After they moved down to South Georgia and after Granddaddy Roe returned from WWI, she and Granddaddy finally married. He told her that he would ask her to marry him only one more time, and she finally accepted after a courtship of more than five years. They married, leased a house just north of Meigs on the county line, and his brother John moved in with them the very next day.
Finally, she and Granddaddy Roe moved to Monticello and settled east of town in a house that later my sister Pam inherited. Daddy was born there. Pam’s children now own the house.
Her home there is where I lived for the first five years of my life. It took that long for Dad to build our home next door.
Ranny had a breezeway and would sit and read out there. I remember coming in and sitting in her lap when I was so big that my feet dragged the floor. She had a great lap for cuddling.
I still miss her, though she’s been gone now almost thirty years. And I’m older now than she was when I was born.
A few years ago it was time for me to choose a Grandmother nickname for my first grandchild to call me. I decided that if no one chose the name Ranny, that it would be lost forever in just a few generations. I chose to be Ranny, and that is what my six grandchildren call me today.
I just hope I can be half the Grandma that she was.
Teresa Kindred says
Oh my I loved this story! Going to give it a shout out on my Facebook page, thenanahood. If you haven’t already liked my page do so so you can read the comments. Great writing! Teresa from the NanaHood.com
https://www.facebook.com/TheNanaHood/
oldageisnotforsissies54 says
Teresa, do you have trouble with lost comments? This happens to me every once in a while, maybe once a year. This comment just popped up on my iPad app.
I subscribed to your blog last year and love your posts. Thank you for the encouragement.
Cindy
Ann Wright says
Cindy,
I lov to read your blog….many things you are speaking about, I remember. The Roe families are very special in my book.
oldageisnotforsissies54 says
Thank you. You and Mack were a special part of our lives, too.
clyde says
Beautiful memories. My grandfather ate biscuits in exactly the same way. He also drank his coffee from a saucer. I remember my great grandmother wore huge homemade bonnets and made brooms from the broom sage so common in south Georgia.
People don’t understand southern culture and many don’t realize that when we were young, the war was still remembering by the living children and grandchildren of those who had actually fought in it. I’m sure much of it was romanticized but as children we were taught the better virtues of honor, duty, courage, gallantry, chivalry and respect. I like to think that people of a certain age, like us, have a foot in the two worlds of the old south and the new. It’s incumbent upon us to pass along the better parts of each. You’re doing a great job!
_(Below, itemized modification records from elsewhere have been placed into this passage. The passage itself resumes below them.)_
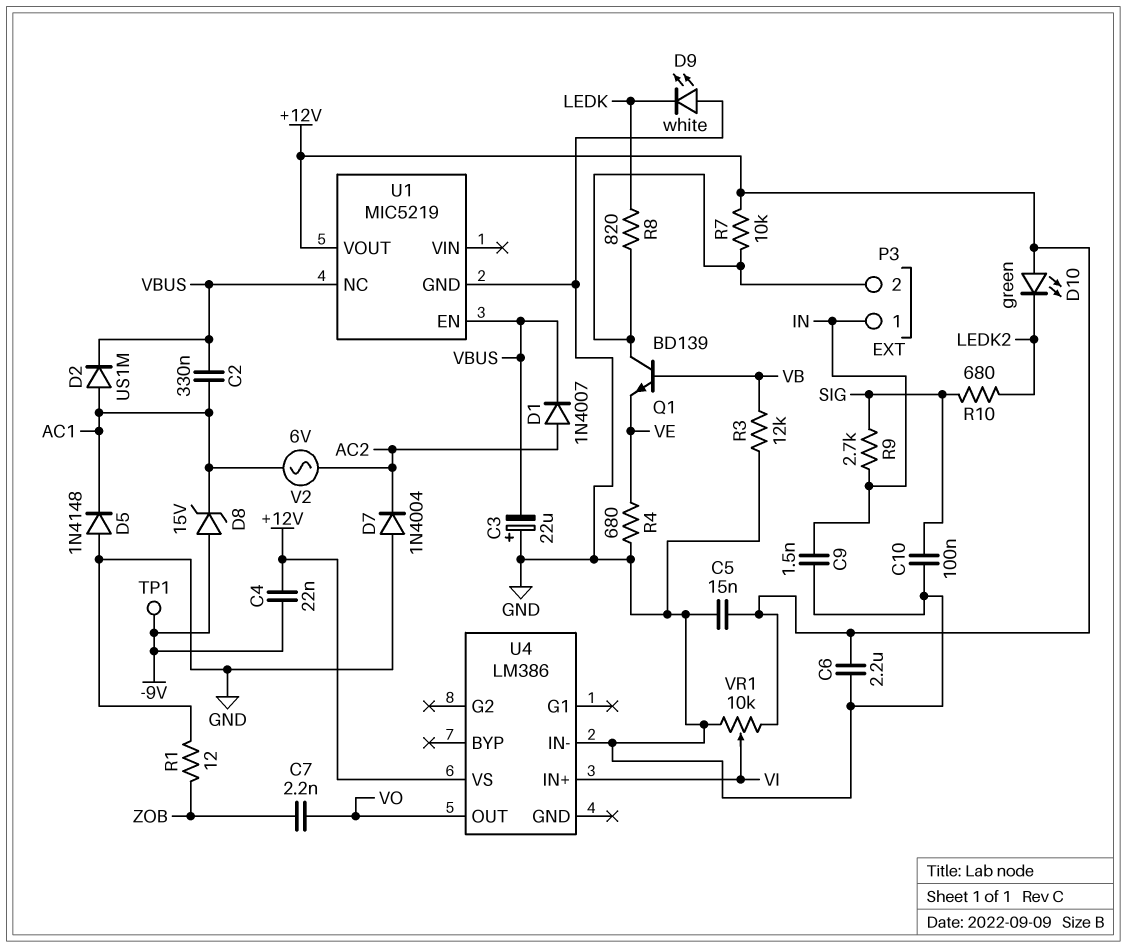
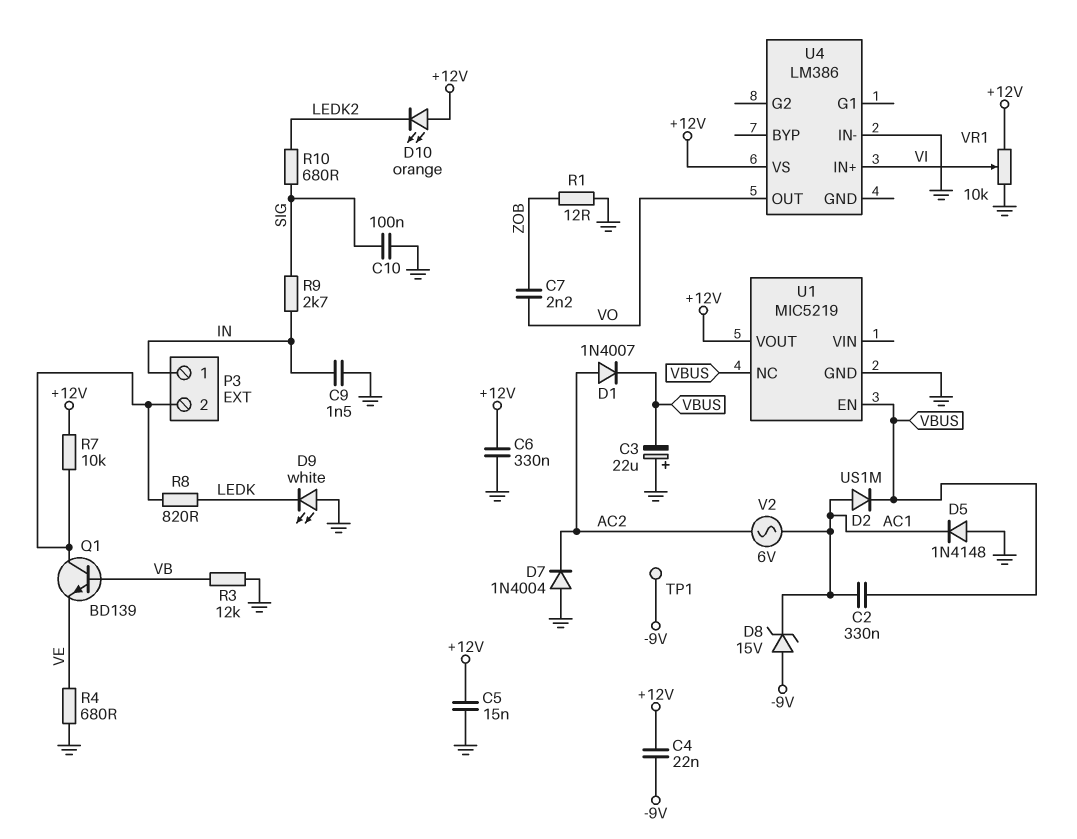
C6: 2.2uF (+12V, GND) -> 330nF (+12V, GND)
D10: LED green (A +12V, K LEDK2) -> LED orange (A +12V, K LEDK2)

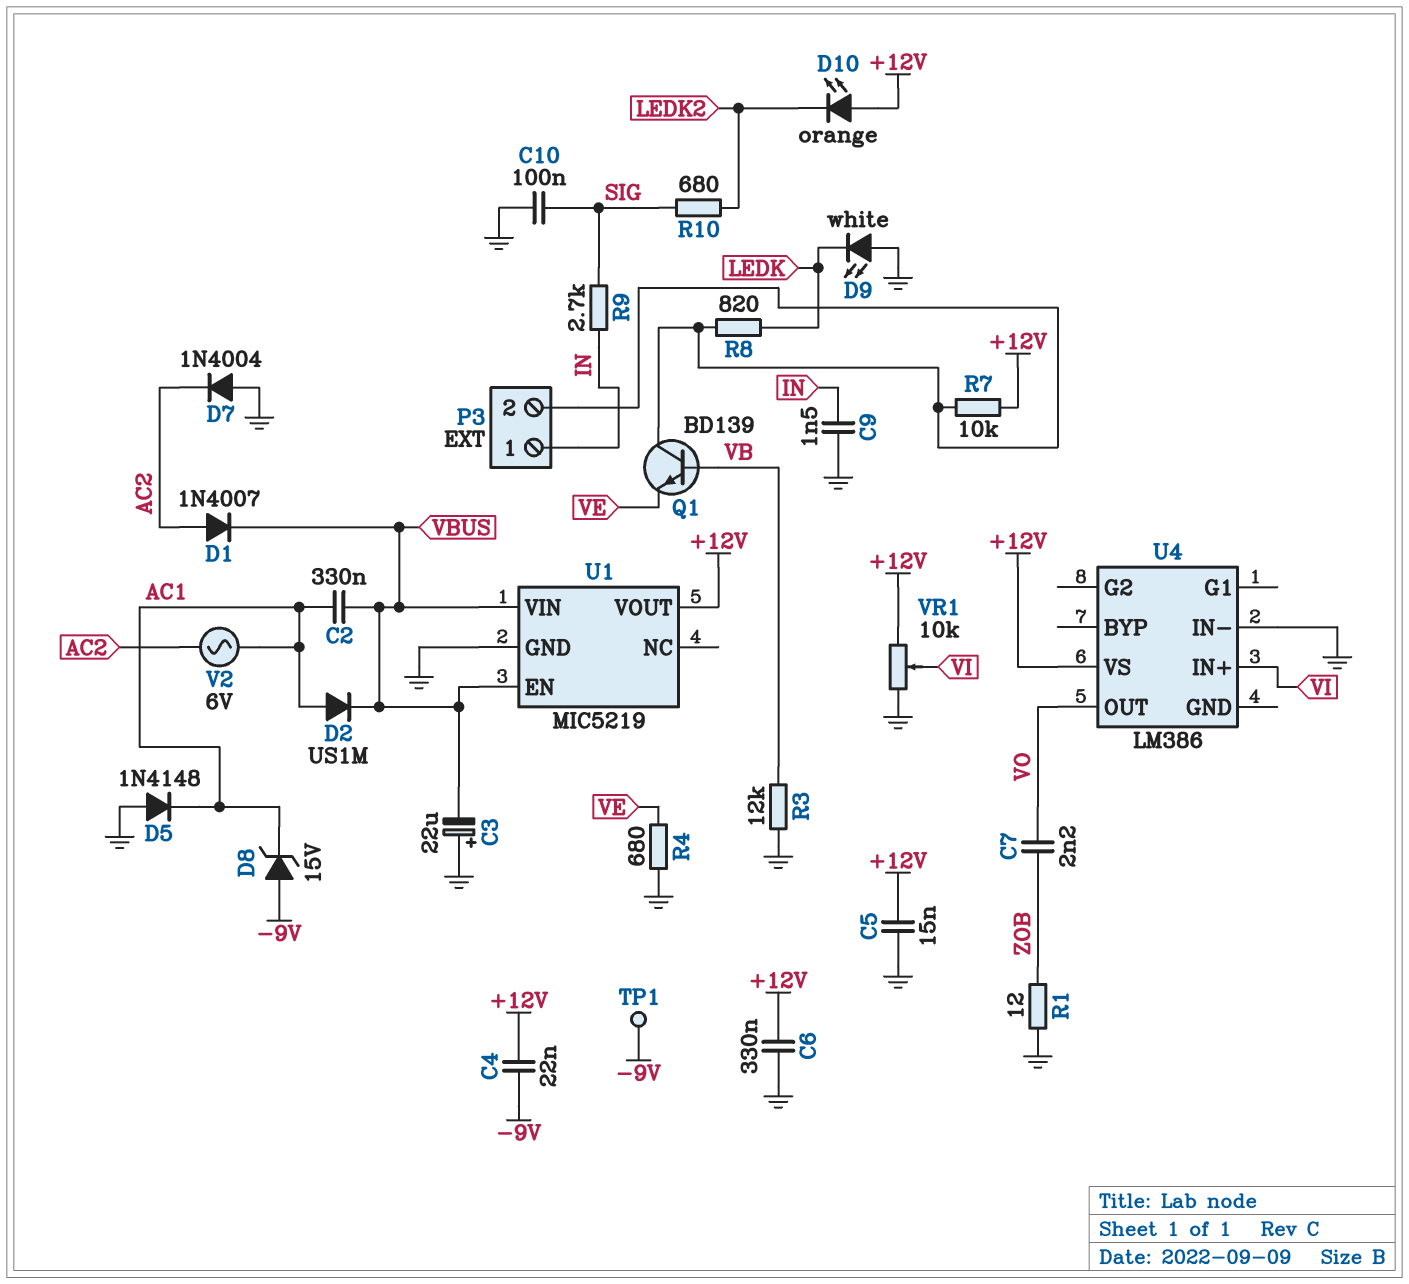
U1 pin NC: VBUS -> none
U1 pin VIN: none -> VBUS

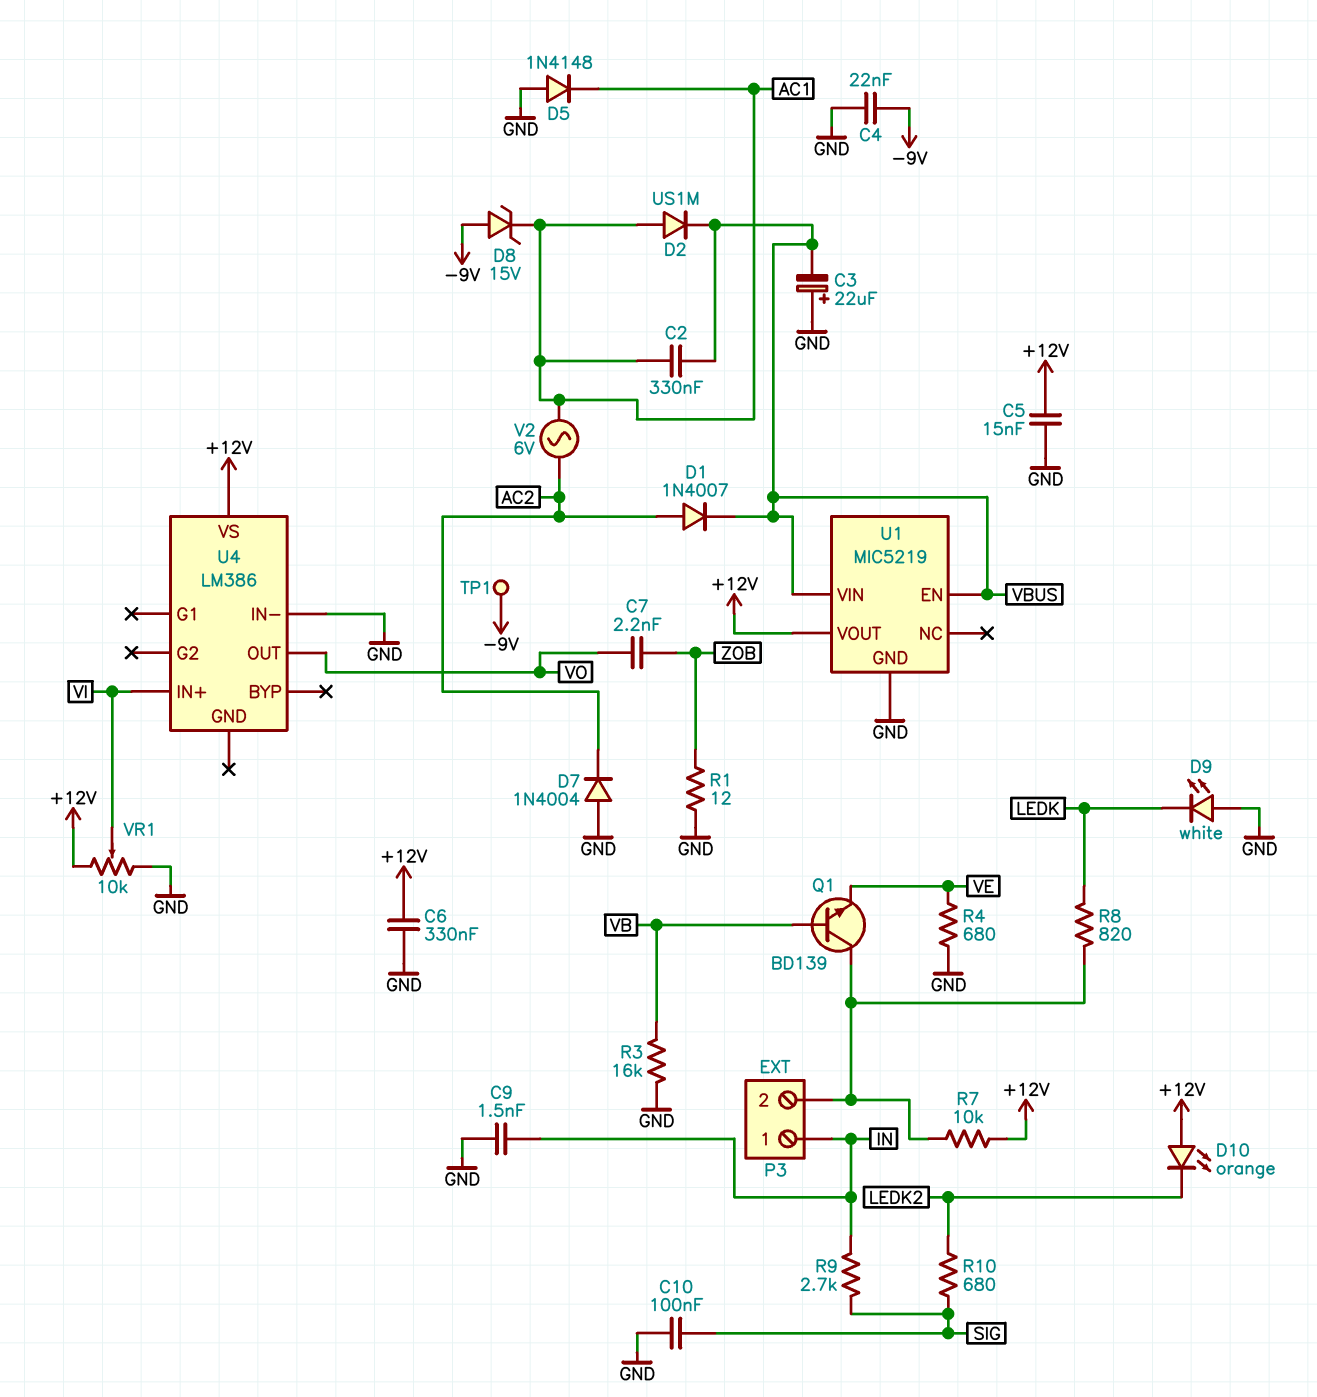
C4: 22nF (+12V, -9V) -> 22nF (-9V, GND)
R3: 12k (GND, VB) -> 16k (GND, VB)

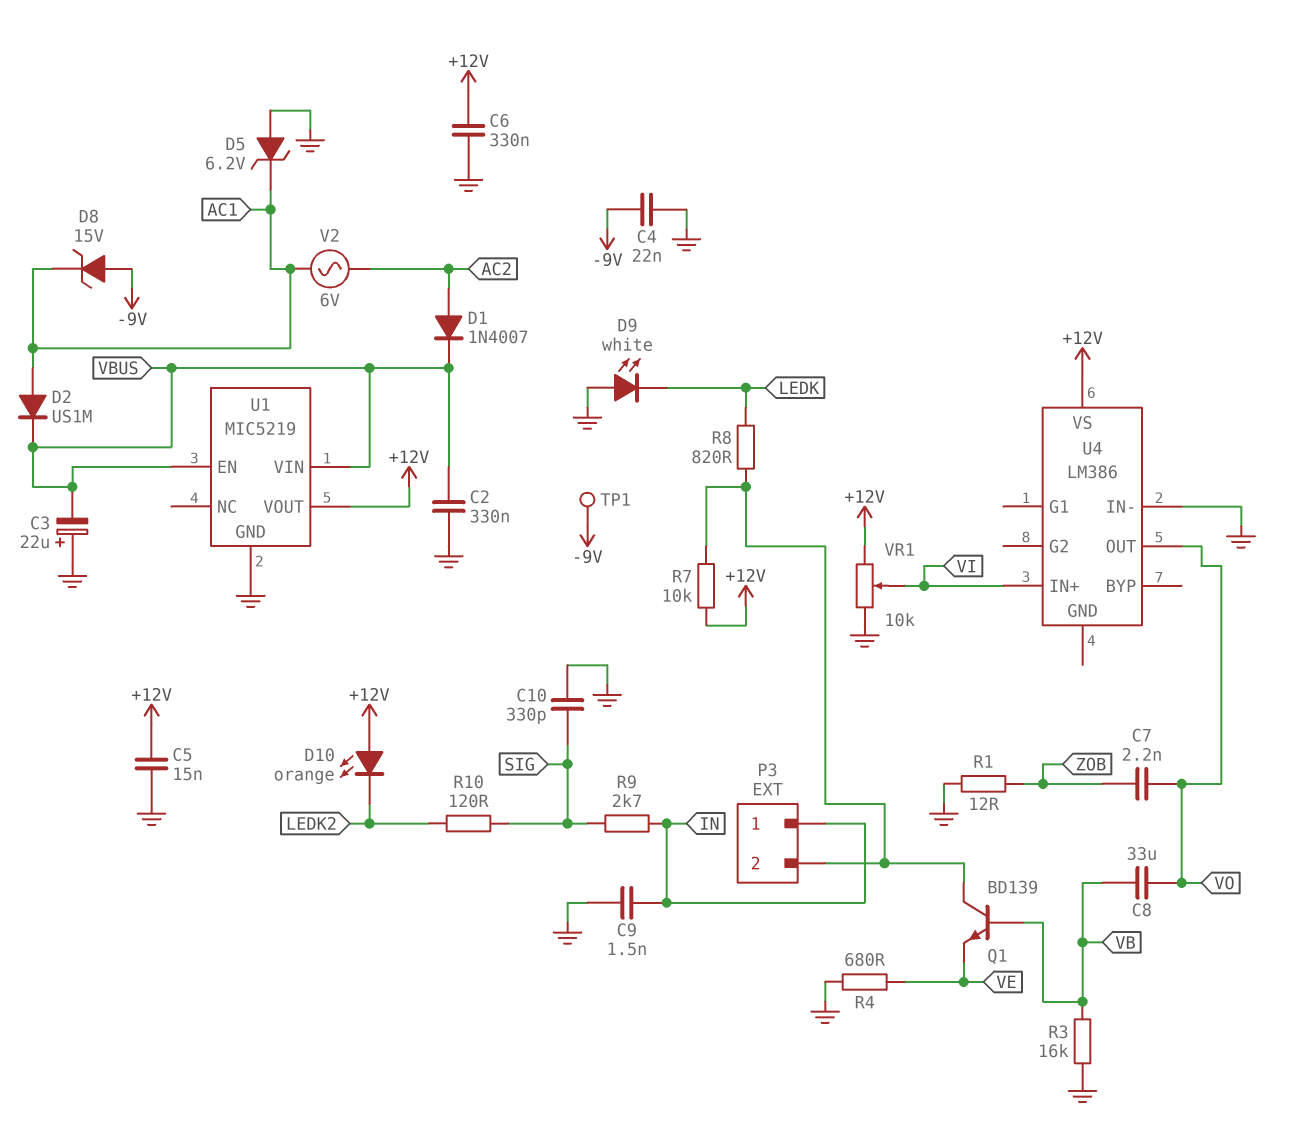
C2: 330nF (AC1, VBUS) -> 330nF (GND, VBUS)
C8: none -> 33uF (VB, VO)
C10: 100nF (GND, SIG) -> 330pF (GND, SIG)
D5: diode 1N4148 (A GND, K AC1) -> zener 6.2V (A GND, K AC1)
D7: diode 1N4004 (A GND, K AC2) -> none
R10: 680 (LEDK2, SIG) -> 120 (LEDK2, SIG)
oldageisnotforsissies54 says
I always enjoy your comments. Thank you.
Frankie Todry says
Cindy I love reading whatever you write. I remember your parents wedding like it was yesterday. Your Mother was a beautiful bride. Your Mother and Grsndmother Hsmrick were remarkable women as I remember them. I did not know your Grsndmothrr Roe but I can identify with her biscuits.
oldageisnotforsissies54 says
We lost Mom and Dad too early, but thankfully they did get to celebrate their 50th wedding anniversary. All of Dad’s groomsmen came to the reception but only one of Mom’s bridesmaids was still living. Thank you so much for sharing your memories of Mom and Grandma. And thank you for the comments.